A retired mental health nurse with more than 30 years’ experience has been appointed to advise an inquiry into the deaths of thousands of mental health inpatients in Essex.
Mick O’Driscoll is one of three independent advisers who has this week been appointed to the Lampard Inquiry.
“Each assessor brings unique and valuable expertise that will inform the inquiry’s work and final recommendations”
Kate Lampard
The inquiry, being chaired by Baroness Kate Lampard, is investigating around 2,000 mental health inpatient deaths in NHS and NHS-funded services in Essex between January 2000 and December 2023.
It will focus on care given at Essex Partnership University Foundation NHS Trust and the North East London NHS Foundation Trust, along with other organisations that existed previously.
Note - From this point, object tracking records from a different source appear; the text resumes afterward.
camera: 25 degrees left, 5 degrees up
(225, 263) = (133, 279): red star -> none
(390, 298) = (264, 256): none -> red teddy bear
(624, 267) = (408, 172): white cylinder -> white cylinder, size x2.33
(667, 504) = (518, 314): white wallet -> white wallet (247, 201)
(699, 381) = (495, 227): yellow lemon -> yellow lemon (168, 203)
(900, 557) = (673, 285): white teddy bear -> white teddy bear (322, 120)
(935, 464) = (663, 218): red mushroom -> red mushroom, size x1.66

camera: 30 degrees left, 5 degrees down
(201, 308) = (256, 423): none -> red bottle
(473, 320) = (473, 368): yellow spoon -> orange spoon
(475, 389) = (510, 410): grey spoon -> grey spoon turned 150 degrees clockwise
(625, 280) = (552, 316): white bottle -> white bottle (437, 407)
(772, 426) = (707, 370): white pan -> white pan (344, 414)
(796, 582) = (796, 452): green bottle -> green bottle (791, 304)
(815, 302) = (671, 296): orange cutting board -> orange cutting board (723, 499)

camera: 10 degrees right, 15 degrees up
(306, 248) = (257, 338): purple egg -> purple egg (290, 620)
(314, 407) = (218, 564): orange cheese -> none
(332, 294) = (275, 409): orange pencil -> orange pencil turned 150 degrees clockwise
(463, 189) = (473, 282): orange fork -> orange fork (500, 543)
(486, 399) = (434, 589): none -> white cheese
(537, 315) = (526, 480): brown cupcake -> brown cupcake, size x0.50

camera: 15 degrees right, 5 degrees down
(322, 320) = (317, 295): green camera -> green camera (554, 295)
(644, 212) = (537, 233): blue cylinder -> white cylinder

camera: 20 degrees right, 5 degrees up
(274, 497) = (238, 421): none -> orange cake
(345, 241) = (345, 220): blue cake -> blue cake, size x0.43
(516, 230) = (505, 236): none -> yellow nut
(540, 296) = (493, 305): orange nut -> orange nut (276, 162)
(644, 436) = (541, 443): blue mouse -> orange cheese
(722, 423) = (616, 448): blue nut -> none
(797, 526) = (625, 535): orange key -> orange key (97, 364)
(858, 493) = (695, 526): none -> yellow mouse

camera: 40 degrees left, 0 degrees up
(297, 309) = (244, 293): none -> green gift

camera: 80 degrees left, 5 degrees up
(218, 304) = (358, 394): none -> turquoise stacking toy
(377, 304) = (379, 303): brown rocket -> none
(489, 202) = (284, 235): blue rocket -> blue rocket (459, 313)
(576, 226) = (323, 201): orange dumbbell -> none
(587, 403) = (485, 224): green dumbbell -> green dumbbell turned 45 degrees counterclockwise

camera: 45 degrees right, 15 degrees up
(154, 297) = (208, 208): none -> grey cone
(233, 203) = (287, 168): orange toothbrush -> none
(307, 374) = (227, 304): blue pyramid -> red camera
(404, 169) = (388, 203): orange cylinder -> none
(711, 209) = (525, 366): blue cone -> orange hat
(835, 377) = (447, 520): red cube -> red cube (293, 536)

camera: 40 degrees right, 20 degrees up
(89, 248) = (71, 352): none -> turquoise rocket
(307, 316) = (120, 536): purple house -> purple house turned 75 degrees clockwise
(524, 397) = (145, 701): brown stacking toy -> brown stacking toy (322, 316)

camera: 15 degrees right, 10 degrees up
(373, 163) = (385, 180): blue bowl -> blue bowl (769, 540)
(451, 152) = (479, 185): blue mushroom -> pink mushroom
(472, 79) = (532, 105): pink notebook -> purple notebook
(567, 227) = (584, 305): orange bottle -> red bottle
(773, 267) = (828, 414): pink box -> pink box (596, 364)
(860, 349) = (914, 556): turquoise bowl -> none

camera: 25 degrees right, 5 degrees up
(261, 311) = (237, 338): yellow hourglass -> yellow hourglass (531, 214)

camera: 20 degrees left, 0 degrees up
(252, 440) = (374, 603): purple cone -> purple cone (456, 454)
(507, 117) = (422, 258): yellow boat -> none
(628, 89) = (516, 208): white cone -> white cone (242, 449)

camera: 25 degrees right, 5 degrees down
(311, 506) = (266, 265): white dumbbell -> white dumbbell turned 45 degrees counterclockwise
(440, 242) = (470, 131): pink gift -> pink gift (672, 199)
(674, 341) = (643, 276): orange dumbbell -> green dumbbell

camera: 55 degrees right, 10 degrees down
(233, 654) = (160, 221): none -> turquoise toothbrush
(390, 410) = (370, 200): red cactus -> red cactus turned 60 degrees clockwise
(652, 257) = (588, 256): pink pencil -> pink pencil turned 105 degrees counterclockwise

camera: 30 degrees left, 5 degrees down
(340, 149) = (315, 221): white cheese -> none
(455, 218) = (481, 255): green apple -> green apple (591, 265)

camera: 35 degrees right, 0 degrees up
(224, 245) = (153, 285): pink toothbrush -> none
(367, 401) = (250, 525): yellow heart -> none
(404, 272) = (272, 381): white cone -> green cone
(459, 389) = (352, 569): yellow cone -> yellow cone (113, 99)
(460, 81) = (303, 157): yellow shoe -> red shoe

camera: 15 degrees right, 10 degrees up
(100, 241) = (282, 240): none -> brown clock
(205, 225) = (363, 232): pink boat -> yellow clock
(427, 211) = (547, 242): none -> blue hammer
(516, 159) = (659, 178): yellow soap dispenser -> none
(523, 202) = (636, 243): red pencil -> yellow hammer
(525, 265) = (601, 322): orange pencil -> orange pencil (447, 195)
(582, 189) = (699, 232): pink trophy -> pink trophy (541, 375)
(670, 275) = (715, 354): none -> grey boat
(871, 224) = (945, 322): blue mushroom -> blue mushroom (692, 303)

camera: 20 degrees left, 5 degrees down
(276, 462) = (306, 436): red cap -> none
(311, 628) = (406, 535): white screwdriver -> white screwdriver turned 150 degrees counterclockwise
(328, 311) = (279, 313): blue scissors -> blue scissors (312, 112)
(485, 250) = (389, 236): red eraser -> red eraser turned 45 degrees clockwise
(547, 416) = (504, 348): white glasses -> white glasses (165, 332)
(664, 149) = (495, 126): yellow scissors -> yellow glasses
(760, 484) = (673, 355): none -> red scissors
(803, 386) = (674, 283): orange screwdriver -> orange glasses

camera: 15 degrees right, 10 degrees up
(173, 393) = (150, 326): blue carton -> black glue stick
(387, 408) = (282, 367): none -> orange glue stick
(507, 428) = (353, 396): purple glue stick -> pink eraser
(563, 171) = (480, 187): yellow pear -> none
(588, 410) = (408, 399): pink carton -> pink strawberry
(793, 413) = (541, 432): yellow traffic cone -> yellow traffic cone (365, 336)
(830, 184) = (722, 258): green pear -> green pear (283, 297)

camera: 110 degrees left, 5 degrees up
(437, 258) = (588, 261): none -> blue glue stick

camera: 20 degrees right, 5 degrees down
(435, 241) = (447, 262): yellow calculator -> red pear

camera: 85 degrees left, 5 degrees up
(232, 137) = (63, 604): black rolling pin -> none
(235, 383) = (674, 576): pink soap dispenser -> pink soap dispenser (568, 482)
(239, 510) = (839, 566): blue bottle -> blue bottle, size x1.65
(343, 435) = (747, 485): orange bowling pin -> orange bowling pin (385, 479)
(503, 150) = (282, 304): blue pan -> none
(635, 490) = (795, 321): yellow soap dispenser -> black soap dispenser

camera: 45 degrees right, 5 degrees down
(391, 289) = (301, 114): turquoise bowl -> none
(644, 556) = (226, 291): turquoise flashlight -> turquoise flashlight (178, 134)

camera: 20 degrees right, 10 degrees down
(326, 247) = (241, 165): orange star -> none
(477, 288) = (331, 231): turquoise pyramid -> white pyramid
The inquiry will investigate the circumstances surrounding deaths of patients, including serious failings in care, patient involvement in relation to their care, how engaged families and carers were with processes, and the actions, practices and behaviours of staff.
Meanwhile, it will also examine the actions of leadership at the trusts, the culture and governance of these organisations and the interaction between the trusts and other public bodies.
This week, the Lampard Inquiry announced that it had appointed three independent assessors, who will inform the inquiry on important aspects of its work.
The assessors all have decades of collective experience in frontline clinical care, mental health service delivery and healthcare governance.
Their role will involve offering general advice when they have appropriate knowledge and experience, advising the inquiry’s investigative work and providing advice to the chair on the final report and recommendations.
Among the newly-appointed assessors is Mick O’Driscoll, a former registered mental health nurse with 30 years’ experience of working in both junior and senior clinical roles within NHS acute adult mental health services.
His career spans a variety of mental health nursing job roles, including staff nurse, matron, clinical nurse specialist, associate director of nursing and clinical director.
During his career, Mr O’Driscoll developed and led the training of many nursing, medical and occupational therapy staff in his area of specialist interest – understanding suicidal behaviour and risk.
He was awarded a Member of the Order of the British Empire (MBE) for services to mental health nursing in 2014.
Mr O’Driscoll said: “As a retired registered mental health nurse with 30 years’ experience of working in and around acute adult mental health services, and with a particular interest in the understanding and care of suicidal behaviour, I am proud to be part of this essential inquiry.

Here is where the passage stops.